When singing a note, it is desirable that the release of breath and the attack of the tone should occur simultaneously and without artifice. When beginning on a vowel, with no added consonant to mask the start of the note, one can hear if there is any undesirable emission of breath or aspirate (Ha) before the production of tone. If the voice is correctly produced the union of tone and breath should be spontaneous, but if it is not, this fault will apply to every note produced even when the effect is masked by a consonant, and will form a basic (and vocally destructive) flaw in the vocal method.

Advocacy of 'coup de glotte' 
The 'coup de glotte' was taught by the very famous teacher Manuel García as the means of achieving this in normal singing method. García had invented or implemented the laryngoscope, and sought to present scientific explanations for certain functions. He expressed it as follows:
'The pupil... should draw in breath slowly, and then produce the sounds by a neat, resolute articulation of the glottis, upon the broad Italian vowel A. If this movement be properly executed, the sound will come out bright and round. Care however must be taken to pitch the sound at once on the note itself, and not to slur up to it, or feel for it. The pupil must also be warned against confounding the articulation or stroke of the glottis with the stroke of the chest, which latter resembles the act of coughing, or the effort made in expelling some obstruction from the throat...
The glottis is prepared for articulation by closing it, which causes a momentary accumulation of air below; and it is then opened by a sudden and vigorous stroke, similar to the action of the lips when strongly emphasising the letter P. Some masters recommend the use of [consonants, e.g. Pa, La] in order to acquire precision in striking notes; but in our opinion this plan... has the disadvantage of merely disguising the faulty articulation of the glottis, without possessing any power whatever of correcting it.' Garcia, A Compendious Treatise, Part 1 Chap. 6, section on Articulation of the Glottis.

Criticism 
Much of García's 'method' remains extremely important as a plan for the correct development and production of the voice. But in this respect his 'scientific' approach misfired, and resulted in many students and singers attempting to reproduce the effect described by conscious muscular movement in the throat. This often had injurious results. An essential basis of expressive singing is that the breath and tone should be united without any conscious adjustment of the vocal mechanism, through teaching-methods which direct the singer's attention away from the muscular apparatus by which the sound is produced.

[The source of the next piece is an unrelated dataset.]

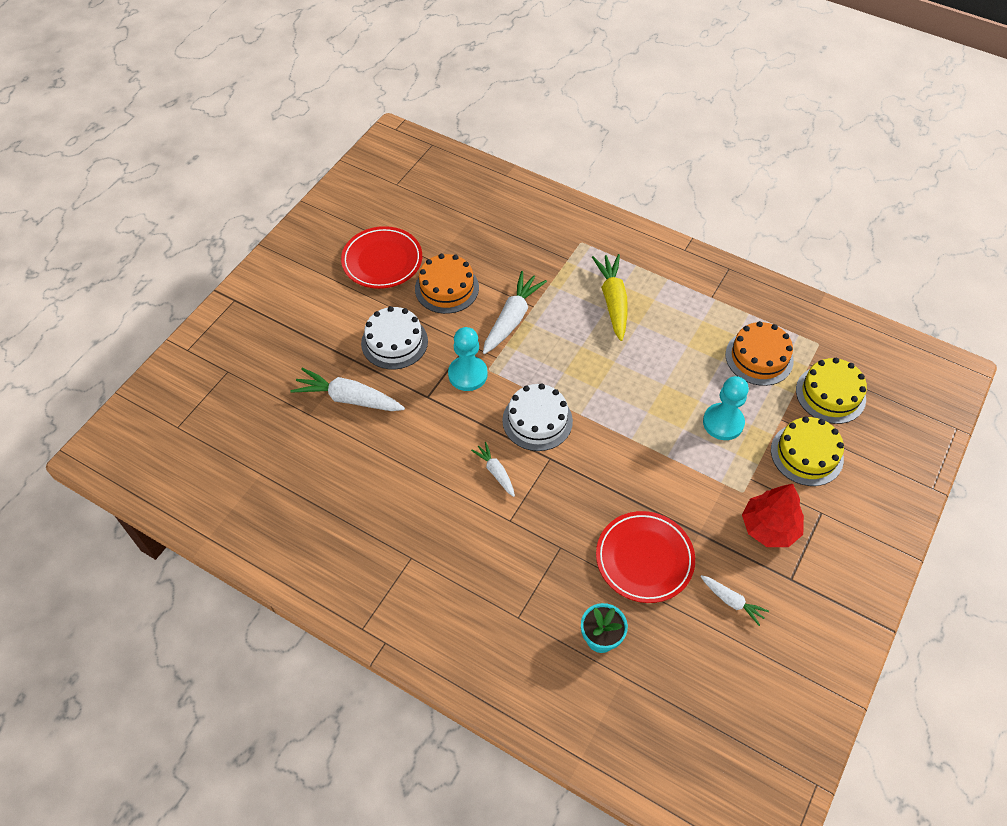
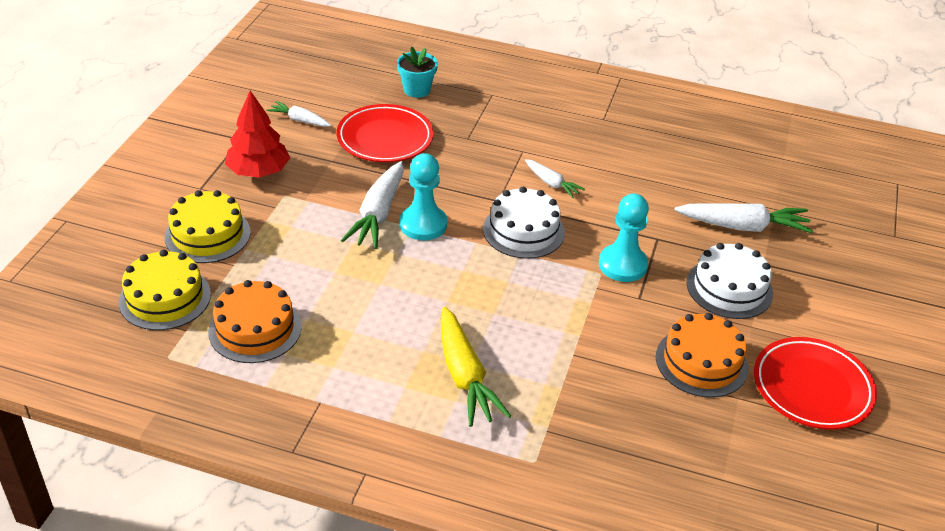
camera: 165 degrees right, 15 degrees down
(512, 319) = (595, 334): white carrot -> white carrot (378, 214)
(723, 423) = (305, 253): turquoise pawn -> turquoise pawn (423, 224)

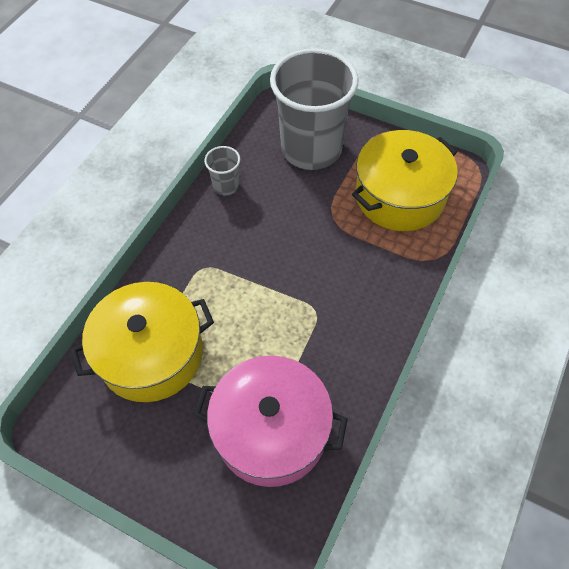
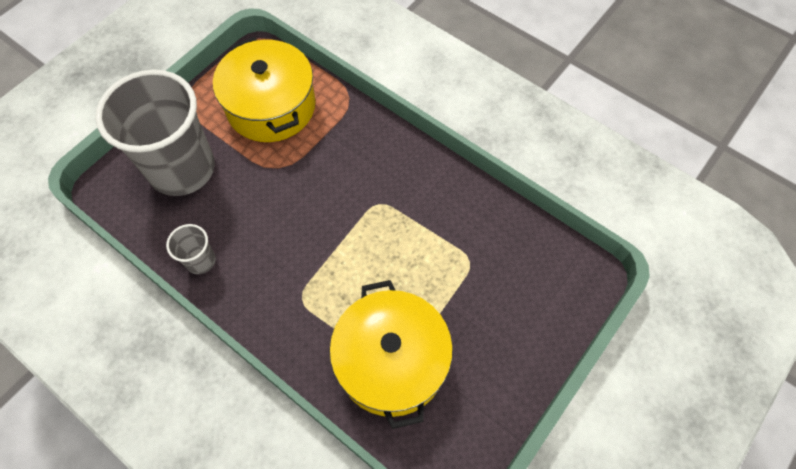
camera: 80 degrees left, 5 degrees up
(271, 430) = (489, 262): pink pot -> none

The technique (of 'some masters') referred to by García of vocal exercising rapidly repeating plosive syllables such as 'Pa', transfers the momentary restraint of breath from the larynx or glottis to the lips, so that the natural diaphragmatic attack, without glottal manipulation, is learned. The use of soft vocalised syllables such as 'Ma' or 'Na', in rapid succession on single notes or in vocalises, assist in directing the tone to its 'forward' focus of resonance as the tone remains continuously engaged while the lips of the mouth are intermittently closed and opened and the nasal passages remain unobstructed.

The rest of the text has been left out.